The topic of our first review article has kept researchers, physicians, patients and relatives busy for the last 30 years. All the patients paralyzed after a spinal cord lesion will ask you when a cure might become possible. Driven by this hope, some will be reluctant to undergo a surgical treatment for a complication or to improve function because they are afraid to lose a better chance in the future. Any research that could, even theoretically, mean a step toward cure after spinal cord lesion gets very wide coverage in scientific literature, and even basic information is broadly spread in more general publications.

Ronsyn et al., reviewing stem cell treatment for spinal cord lesion (Spinal Cord 2008; 46: 532–539, in this issue), wrote: ‘Despite major progress in pharmacological and surgical approaches, a spinal cord injury still remains a very complex medical and psychological challenge, both for the patients and their relatives, as well as for the involved physicians, with currently no existing curative therapy.
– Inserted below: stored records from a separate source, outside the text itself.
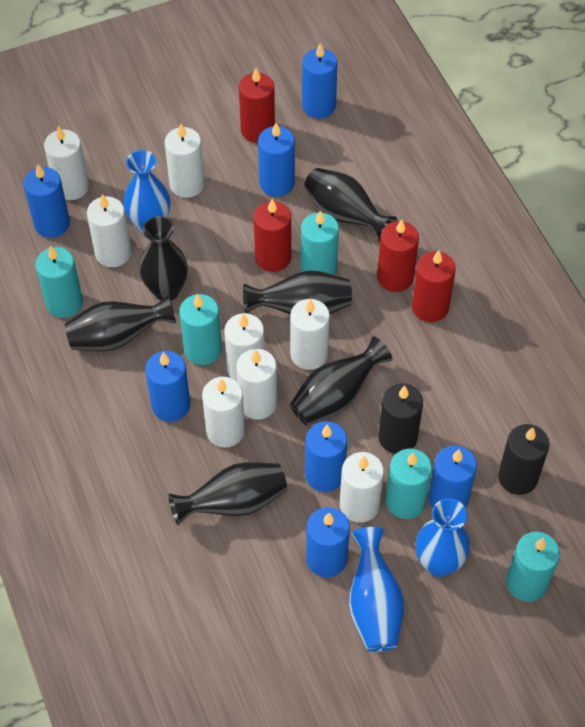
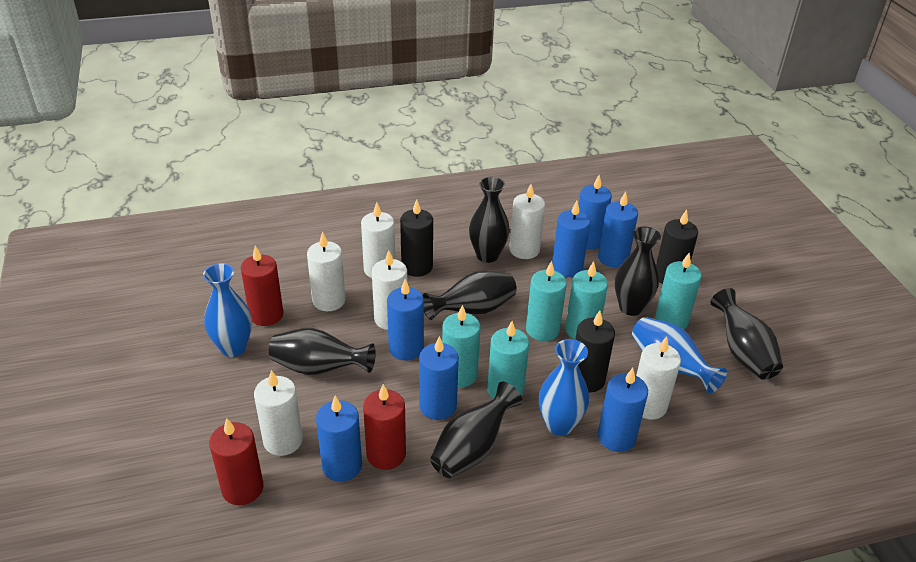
black candle: 2 -> 3
red candle: 4 -> 3
white candle: 8 -> 6

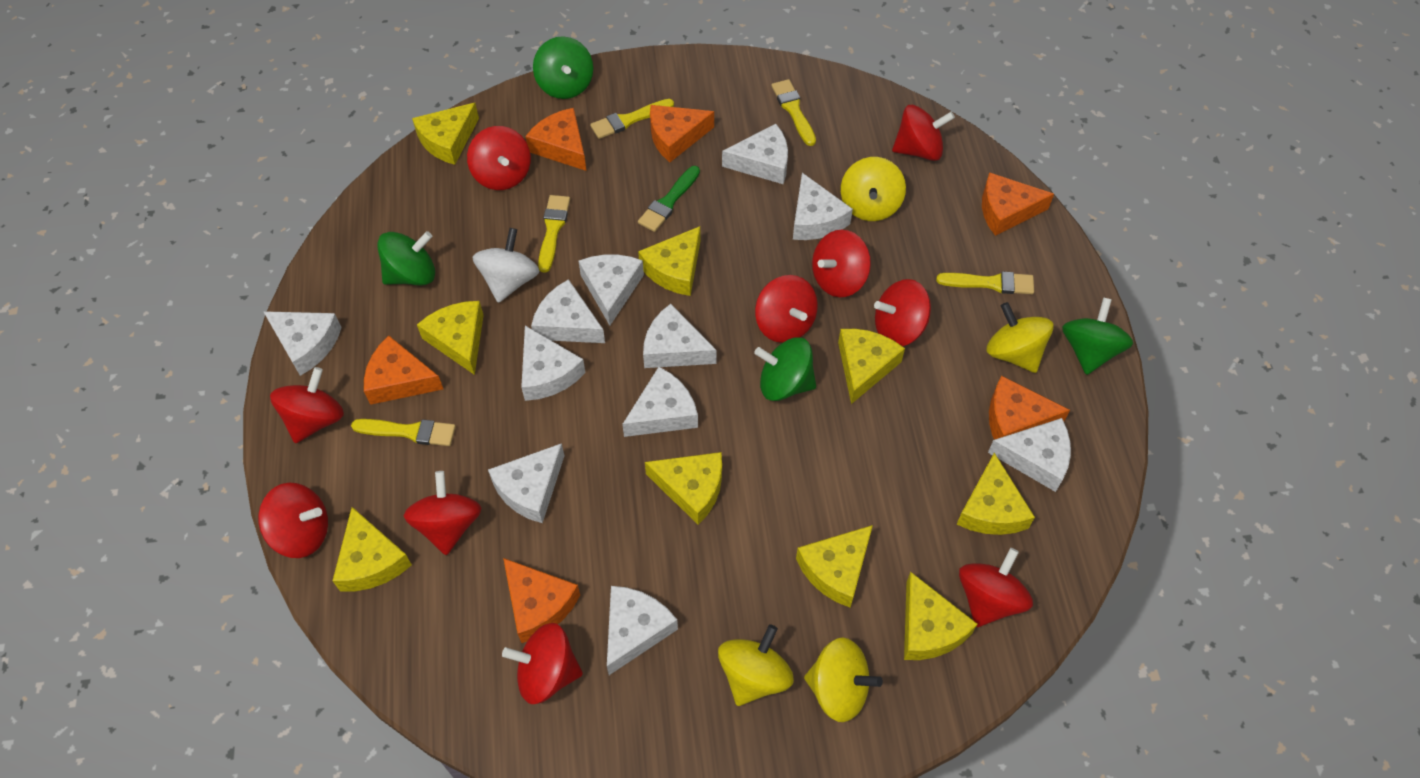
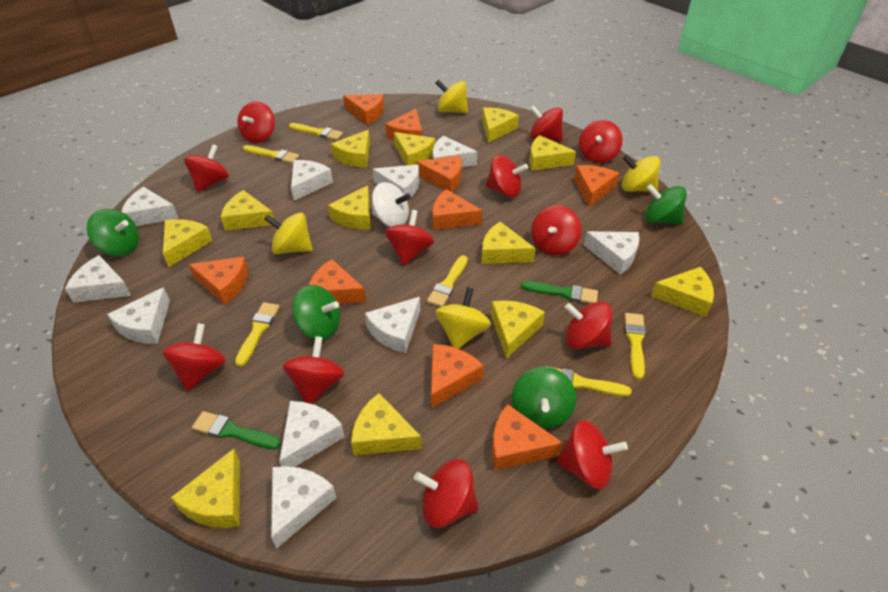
green brush: 1 -> 2
orange cheese: 6 -> 9
red spinning top: 10 -> 12
white cheese: 11 -> 10
yellow brush: 5 -> 6
yellow cheese: 9 -> 12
For a future efficient treatment, four main approaches must be combined: (1) tissue or cell transplantation, (2) providing growth-stimulating factors (neurotrophic factors), (3) blocking factors which inhibit neural regeneration and (4) modulation of inflammatory response following spinal cord injury. Although different treatment options have proven to be successful in animal models, they also provide a realistic view on a complex therapeutical approach, which needs to be further investigated in many carefully designed animal studies before human applications should be considered.’ However, reality is often different. Some physicians make the step from preliminary animal research directly to clinical application. The few case reports that describe ‘improvement’ and the few patient's testimonies that are found on the internet do not create the same impact in the clinical/scientific community as with patients and their relatives. Sound-proof and evidence-based data are mandatory for the first, but the latter are more than willing to accept anecdotal evidence as fact and a message of hope. How should we reply to a patient who asks for our opinion on receiving such ‘curing treatment’? Comprehensive reviews, such as the one presented here, can guide us. An original contribution in this issue also explored repairing atonic bladder after medullary cone injury in the rat.
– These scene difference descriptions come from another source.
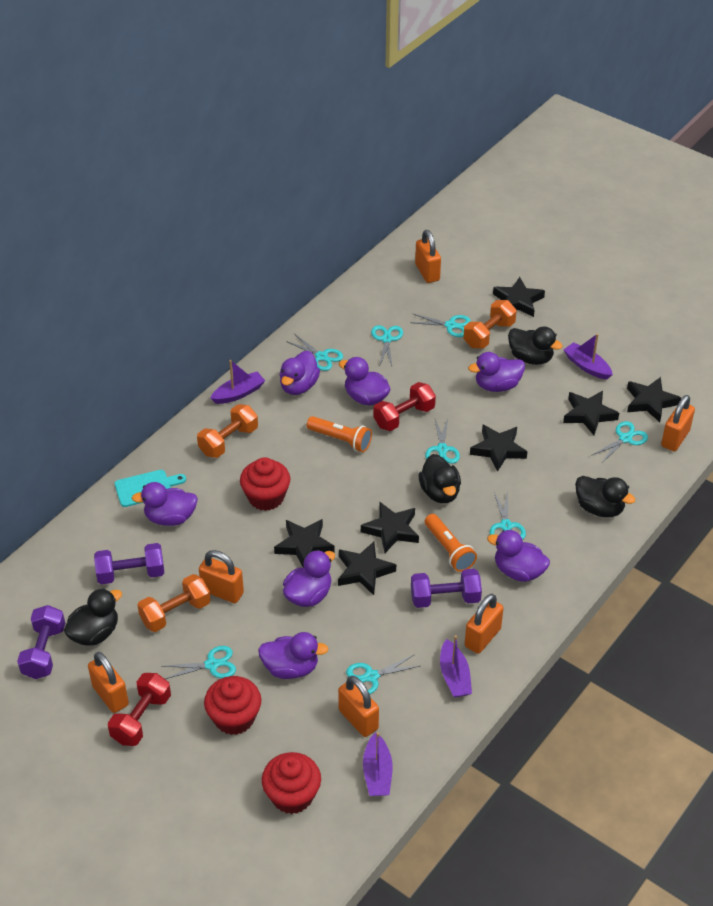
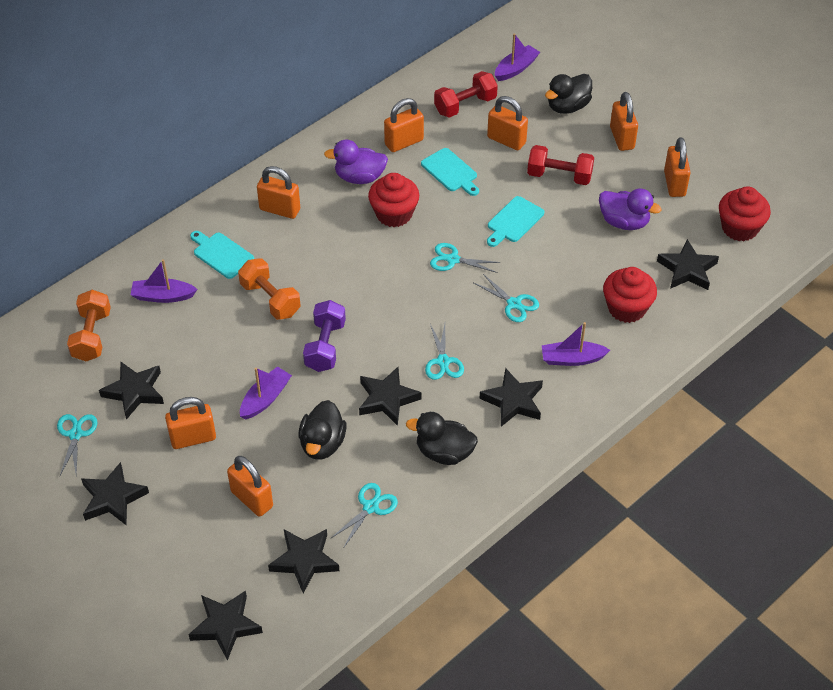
black duck: 4 -> 3
orange dumbbell: 3 -> 2
orange flashlight: 2 -> 0
orange padlock: 6 -> 7
purple duck: 7 -> 2
purple dumbbell: 3 -> 1
turquoise cutting board: 1 -> 3
turquoise scissors: 8 -> 5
The second review article deals with contemporary management of adult intramedullary spinal tumors, especially the pathology and neurological outcomes related to surgical resection. This review is a reference for everyone involved in this type of treatment. Several original studies are presented in this issue on important topics of interest to all involved in the management of patients with spinal cord lesion.
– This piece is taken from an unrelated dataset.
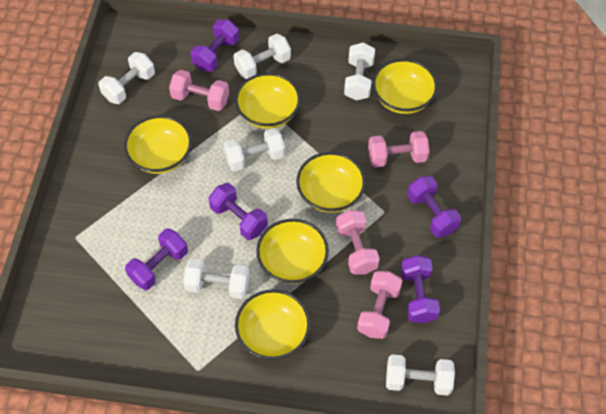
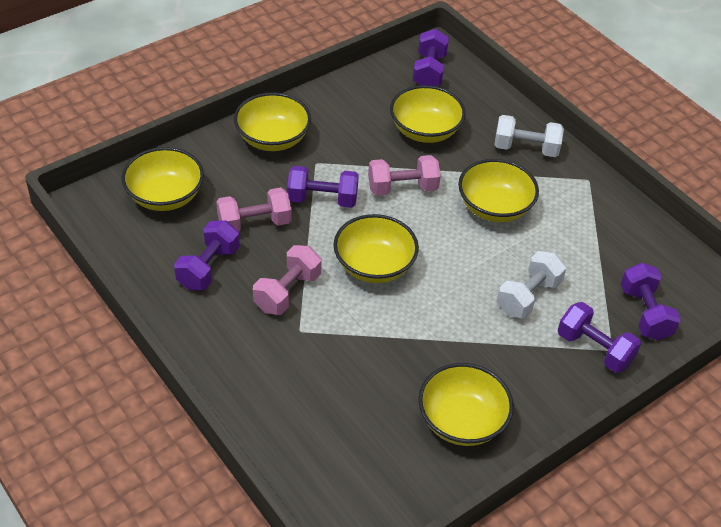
pink dumbbell: 4 -> 3
white dumbbell: 6 -> 2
When this issue is published, the ISCOS members and others in the community will be attending the annual meeting in Durban, South Africa. This is an important event for several reasons: it is the first ISCOS meeting to be held in southern Africa; local clinicians and researchers will attend to both learn from us and teach us new things.

It is good to witness the growth of spinal cord work in regions where there was previously little known scientific activity and few publications. In the upcoming issues of Spinal Cord, some very interesting studies originating from Africa will be published.